Mercredi 26 janvier, un accord entre l’Etat et le Conseil régional a été passé, concrétisé par une signature entre JP Huchon et le ministre Leroy, en vue de la fusion des deux projets de transports Arc Expresse et Grand paris.
L’ensemble des élus régionaux et des groupes politiques ont été mis devant un fait accompli qu’on leur demandait d’avaliser, ce que refusent les élus écologistes.
Cet accord prévoit 32,4 milliards d'euros d'investissements d'ici à 2025 dans les transports franciliens. Or c'est un projet qui n'est pas financé pour le moment, et qui repose sur du sable ; cette annonce ressemble furieusement à de la communication politique.
Au regard des gares prévues, dont plusieurs sont en option, la desserte fine du territoire prônée par le projet initial de la région ne sera pas réalisée et l’accord passé est déconnecté des urgences et des préoccupations des Franciliens, avec un faible nombre de gares par rapport à la proposition faite par la région, tournant le dos aux besoins des territoires enclavés : un train express sans gares intermédiaires est inacceptable.

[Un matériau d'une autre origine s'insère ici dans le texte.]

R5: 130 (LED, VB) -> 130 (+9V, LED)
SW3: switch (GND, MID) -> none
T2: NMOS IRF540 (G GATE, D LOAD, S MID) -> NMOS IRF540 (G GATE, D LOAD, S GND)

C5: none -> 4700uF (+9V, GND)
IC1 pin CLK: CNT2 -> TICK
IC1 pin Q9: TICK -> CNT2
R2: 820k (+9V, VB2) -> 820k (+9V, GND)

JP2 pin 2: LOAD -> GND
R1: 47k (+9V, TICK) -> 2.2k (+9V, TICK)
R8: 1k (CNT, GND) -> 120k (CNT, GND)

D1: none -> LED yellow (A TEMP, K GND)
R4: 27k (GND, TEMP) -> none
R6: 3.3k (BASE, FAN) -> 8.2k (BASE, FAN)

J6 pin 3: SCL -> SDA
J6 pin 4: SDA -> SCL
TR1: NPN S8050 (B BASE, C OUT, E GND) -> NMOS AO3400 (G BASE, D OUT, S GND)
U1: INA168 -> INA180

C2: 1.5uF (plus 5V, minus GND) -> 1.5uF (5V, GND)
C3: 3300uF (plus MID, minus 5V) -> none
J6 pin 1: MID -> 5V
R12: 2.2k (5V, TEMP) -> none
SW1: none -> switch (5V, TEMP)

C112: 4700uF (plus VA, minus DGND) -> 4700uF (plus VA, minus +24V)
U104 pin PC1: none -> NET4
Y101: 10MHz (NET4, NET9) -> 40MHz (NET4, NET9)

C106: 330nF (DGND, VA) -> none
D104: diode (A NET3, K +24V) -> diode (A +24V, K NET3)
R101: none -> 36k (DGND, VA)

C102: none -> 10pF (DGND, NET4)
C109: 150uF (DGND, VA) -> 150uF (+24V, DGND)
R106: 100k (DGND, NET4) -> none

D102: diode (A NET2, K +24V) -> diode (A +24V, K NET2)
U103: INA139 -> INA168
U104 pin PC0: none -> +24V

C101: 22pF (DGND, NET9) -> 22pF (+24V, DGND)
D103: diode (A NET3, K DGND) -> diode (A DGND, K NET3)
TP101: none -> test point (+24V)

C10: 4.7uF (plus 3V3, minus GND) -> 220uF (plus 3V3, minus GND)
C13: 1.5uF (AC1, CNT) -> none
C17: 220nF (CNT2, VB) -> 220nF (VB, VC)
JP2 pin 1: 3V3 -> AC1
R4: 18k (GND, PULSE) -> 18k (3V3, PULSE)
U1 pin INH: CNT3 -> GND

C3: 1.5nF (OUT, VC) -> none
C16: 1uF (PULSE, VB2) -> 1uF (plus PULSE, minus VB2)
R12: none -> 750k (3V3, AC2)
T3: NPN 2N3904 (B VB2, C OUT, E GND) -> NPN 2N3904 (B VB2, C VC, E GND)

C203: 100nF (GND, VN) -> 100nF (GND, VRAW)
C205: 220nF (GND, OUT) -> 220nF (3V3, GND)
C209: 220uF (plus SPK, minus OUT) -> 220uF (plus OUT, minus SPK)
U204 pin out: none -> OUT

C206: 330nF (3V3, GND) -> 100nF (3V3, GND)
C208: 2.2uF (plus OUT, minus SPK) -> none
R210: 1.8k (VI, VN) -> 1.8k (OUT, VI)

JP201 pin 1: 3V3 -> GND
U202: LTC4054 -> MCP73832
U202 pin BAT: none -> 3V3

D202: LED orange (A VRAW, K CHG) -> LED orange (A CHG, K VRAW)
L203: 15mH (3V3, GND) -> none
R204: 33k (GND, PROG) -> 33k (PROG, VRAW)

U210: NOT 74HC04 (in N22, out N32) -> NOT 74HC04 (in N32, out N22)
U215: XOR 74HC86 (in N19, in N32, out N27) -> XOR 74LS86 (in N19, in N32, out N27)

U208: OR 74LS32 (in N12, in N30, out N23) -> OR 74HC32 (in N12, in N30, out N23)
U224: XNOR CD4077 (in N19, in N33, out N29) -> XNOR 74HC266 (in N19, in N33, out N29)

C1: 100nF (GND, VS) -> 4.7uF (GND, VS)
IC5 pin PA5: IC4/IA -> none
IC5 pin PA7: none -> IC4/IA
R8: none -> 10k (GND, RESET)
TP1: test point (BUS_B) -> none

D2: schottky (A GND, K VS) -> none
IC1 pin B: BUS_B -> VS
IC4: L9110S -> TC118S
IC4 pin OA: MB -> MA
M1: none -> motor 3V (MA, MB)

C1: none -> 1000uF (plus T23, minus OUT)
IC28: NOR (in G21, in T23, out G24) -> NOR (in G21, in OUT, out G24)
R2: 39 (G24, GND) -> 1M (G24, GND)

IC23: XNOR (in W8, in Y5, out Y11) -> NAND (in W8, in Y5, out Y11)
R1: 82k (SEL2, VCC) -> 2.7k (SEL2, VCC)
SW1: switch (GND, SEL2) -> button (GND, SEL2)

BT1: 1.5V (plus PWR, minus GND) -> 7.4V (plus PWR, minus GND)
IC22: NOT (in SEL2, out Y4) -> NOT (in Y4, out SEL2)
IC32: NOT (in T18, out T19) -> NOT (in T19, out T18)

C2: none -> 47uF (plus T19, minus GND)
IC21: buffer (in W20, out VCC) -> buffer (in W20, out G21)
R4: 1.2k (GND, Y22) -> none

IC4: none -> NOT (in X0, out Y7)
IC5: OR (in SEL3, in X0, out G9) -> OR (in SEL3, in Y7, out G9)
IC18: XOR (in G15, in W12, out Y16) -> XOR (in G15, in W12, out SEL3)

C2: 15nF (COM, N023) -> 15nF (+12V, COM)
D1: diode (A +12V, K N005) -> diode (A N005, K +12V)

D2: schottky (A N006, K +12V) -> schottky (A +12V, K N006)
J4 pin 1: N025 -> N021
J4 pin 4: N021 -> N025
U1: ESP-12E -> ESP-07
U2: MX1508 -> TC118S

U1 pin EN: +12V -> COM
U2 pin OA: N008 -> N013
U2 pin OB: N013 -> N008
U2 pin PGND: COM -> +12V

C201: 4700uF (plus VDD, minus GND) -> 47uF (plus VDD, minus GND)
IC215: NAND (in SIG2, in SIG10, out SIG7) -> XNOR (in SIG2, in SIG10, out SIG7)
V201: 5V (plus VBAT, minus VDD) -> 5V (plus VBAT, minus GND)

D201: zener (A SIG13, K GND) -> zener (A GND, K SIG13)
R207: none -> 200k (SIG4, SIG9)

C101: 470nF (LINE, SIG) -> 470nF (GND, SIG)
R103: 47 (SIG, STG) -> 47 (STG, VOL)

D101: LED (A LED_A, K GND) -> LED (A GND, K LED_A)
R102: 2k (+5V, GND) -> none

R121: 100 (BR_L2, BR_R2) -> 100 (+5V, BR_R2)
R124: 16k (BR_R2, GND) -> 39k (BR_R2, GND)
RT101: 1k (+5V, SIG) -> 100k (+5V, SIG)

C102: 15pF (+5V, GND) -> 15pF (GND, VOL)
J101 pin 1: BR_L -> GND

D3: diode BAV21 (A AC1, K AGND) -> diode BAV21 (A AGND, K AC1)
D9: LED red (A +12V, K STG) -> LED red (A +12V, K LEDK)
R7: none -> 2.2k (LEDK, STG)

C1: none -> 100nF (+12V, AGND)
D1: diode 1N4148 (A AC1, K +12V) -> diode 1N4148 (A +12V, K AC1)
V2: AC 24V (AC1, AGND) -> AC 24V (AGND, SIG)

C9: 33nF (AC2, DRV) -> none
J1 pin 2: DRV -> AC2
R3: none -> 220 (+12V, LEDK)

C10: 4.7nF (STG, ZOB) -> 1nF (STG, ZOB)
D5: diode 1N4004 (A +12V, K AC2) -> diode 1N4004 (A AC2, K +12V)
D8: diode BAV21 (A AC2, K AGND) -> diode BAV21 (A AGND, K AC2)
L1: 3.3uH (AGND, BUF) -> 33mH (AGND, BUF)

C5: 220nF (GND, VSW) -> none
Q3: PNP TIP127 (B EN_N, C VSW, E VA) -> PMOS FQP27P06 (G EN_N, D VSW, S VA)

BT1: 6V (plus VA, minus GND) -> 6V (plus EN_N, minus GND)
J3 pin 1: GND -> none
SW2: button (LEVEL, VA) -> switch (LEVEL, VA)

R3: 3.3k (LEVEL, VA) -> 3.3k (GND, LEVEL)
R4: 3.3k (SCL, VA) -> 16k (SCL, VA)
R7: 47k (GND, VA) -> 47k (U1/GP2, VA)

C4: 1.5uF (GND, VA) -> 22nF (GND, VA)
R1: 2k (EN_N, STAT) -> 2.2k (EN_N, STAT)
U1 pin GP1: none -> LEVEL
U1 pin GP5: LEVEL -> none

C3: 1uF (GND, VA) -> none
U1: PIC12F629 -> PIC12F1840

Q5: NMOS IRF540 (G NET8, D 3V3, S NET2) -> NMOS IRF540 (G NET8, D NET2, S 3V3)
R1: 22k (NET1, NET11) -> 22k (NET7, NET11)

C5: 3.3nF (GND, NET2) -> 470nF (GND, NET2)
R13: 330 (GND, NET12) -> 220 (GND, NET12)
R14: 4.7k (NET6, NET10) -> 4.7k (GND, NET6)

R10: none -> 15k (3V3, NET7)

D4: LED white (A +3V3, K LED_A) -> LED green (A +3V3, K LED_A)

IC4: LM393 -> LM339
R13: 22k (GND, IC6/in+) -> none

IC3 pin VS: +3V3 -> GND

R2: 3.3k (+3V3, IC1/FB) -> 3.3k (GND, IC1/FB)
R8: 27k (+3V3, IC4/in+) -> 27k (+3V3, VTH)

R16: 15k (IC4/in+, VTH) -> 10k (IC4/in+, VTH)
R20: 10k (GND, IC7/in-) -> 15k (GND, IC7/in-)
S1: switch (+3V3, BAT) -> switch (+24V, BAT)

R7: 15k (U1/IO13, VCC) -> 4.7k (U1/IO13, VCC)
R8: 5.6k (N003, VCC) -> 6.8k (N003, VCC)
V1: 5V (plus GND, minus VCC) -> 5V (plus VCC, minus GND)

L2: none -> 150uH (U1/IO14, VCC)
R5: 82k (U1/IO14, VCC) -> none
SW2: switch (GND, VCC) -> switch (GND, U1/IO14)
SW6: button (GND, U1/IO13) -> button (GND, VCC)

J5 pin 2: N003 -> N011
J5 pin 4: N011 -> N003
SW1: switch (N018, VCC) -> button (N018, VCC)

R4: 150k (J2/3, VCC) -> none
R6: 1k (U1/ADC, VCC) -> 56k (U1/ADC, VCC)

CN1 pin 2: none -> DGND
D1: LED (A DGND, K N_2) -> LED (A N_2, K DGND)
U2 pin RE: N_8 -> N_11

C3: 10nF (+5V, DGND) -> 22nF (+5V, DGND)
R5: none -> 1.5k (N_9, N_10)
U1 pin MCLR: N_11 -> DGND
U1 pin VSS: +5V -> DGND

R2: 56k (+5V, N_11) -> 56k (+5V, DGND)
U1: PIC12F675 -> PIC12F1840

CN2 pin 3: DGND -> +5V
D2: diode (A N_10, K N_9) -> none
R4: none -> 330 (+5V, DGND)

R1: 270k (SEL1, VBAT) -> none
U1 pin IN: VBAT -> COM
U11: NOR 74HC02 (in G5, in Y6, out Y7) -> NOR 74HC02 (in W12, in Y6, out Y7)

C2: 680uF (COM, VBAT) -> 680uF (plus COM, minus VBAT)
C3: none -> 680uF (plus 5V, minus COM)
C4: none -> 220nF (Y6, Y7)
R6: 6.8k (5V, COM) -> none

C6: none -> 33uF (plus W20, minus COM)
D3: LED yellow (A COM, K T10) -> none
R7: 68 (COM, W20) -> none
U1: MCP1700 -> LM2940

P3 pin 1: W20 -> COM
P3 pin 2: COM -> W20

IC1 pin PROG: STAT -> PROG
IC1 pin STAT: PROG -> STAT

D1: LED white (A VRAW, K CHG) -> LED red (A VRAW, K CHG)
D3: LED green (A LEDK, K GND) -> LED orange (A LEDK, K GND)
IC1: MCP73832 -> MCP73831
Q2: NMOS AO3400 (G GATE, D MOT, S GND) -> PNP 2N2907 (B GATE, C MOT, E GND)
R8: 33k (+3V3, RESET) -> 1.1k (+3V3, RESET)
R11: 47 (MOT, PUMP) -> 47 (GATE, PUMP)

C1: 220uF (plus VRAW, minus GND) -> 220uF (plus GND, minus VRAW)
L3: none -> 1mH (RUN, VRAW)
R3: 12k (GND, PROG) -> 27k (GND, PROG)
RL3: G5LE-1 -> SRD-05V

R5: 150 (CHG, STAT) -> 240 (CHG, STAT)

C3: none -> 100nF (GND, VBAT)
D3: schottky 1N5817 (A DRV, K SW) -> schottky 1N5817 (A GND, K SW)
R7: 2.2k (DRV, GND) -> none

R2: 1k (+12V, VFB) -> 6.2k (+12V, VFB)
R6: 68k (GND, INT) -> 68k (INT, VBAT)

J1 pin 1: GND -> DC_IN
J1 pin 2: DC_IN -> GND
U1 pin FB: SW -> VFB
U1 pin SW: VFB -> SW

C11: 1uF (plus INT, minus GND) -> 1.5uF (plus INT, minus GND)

En terme de gouvernance, la juxtaposition de la société du Grand Paris et du STIF va nous rappeler des bons souvenirs, quad la SNCF et le RATP construisaient chacun leur bout de RER, et que la gestion commune des lignes était et demeure impossible. On ne peut que s’interroger et s’étonner de la précipitation de l'annonce. En consacrant le « Grand Paris Express » et la loi Grand Paris, pourtant critiqués par de nombreux élus de gauche, et même de droite, la Région accepte que la compétence transport soit reprise en main par l'Etat à travers une Société du Grand Paris gouvernée sans les élus franciliens. Il n’est pas possible que la Société du Grand Paris, où siègent 11 représentants de l'Etat, reste entre les mains de l'Etat. Chaque fois que l'Etat a eu la main sur les transports en commun en Ile-de-France, cela a été préjudiciable aux habitants. Certes, la politique est faite de compromis, sans quoi tout resterait figé, mais il s’agit désormais d’un reniement aux engagements, d’un écart que ne supportent plus les citoyens entre les discours et les actes.
Côté financement, on peut douter sur la capacité du gouvernement à mener le projet « Grand Paris Express » à son terme. Il faudra de l’argent, on voit bien que l’Etat lorgne sur les financements du STIF et de la Région, revenant là encore sur les fondements de la décentralisation. Compte-tenu de l’effort financier qui va être demandé à tous, on peut s’interroger sur la capacité de la Région à payer les programmes de transports collectifs autres, dont le prolongement du T1. Il faudra être ferme sur cette question.
Les écologistes attendent encore des engagements fermes et précis sur les engagements de l'Etat, condition sine qua non à l'amélioration et au développement des transports, notamment sur le Versement Transports, la TIPP dite « Grenelle » et sur ce qui sera inscrit à la Loi de Finances 2012.
Alors que le conseil municipal avait voté à l’unanimité deux « cahiers d’acteurs » pour défendre la desserte de Colombes, les choix présentés sur la carte montrent que nos propositions n’ont pas été suffisamment étudiées et pas du tout prises en compte. On ne peut que le regretter. Mais étant d’un naturel optimiste, et connaissant le temps de gestation de ce type de projets, je crois que nous aurons à nouveau le loisir de nous faire écouter et … entendre.
Enfin, je considère que sur ce type de projet, il est regrettable que les maires des villes de la boucle Nord, qui travaillent ensemble depuis des mois sur l’intercommunalités, n’aient pas essayé de s’entendre sur une approche commune et cohérente pour la desserte de nos territoires, et que certains aient cédé assez facilement aux sirènes de la Droite.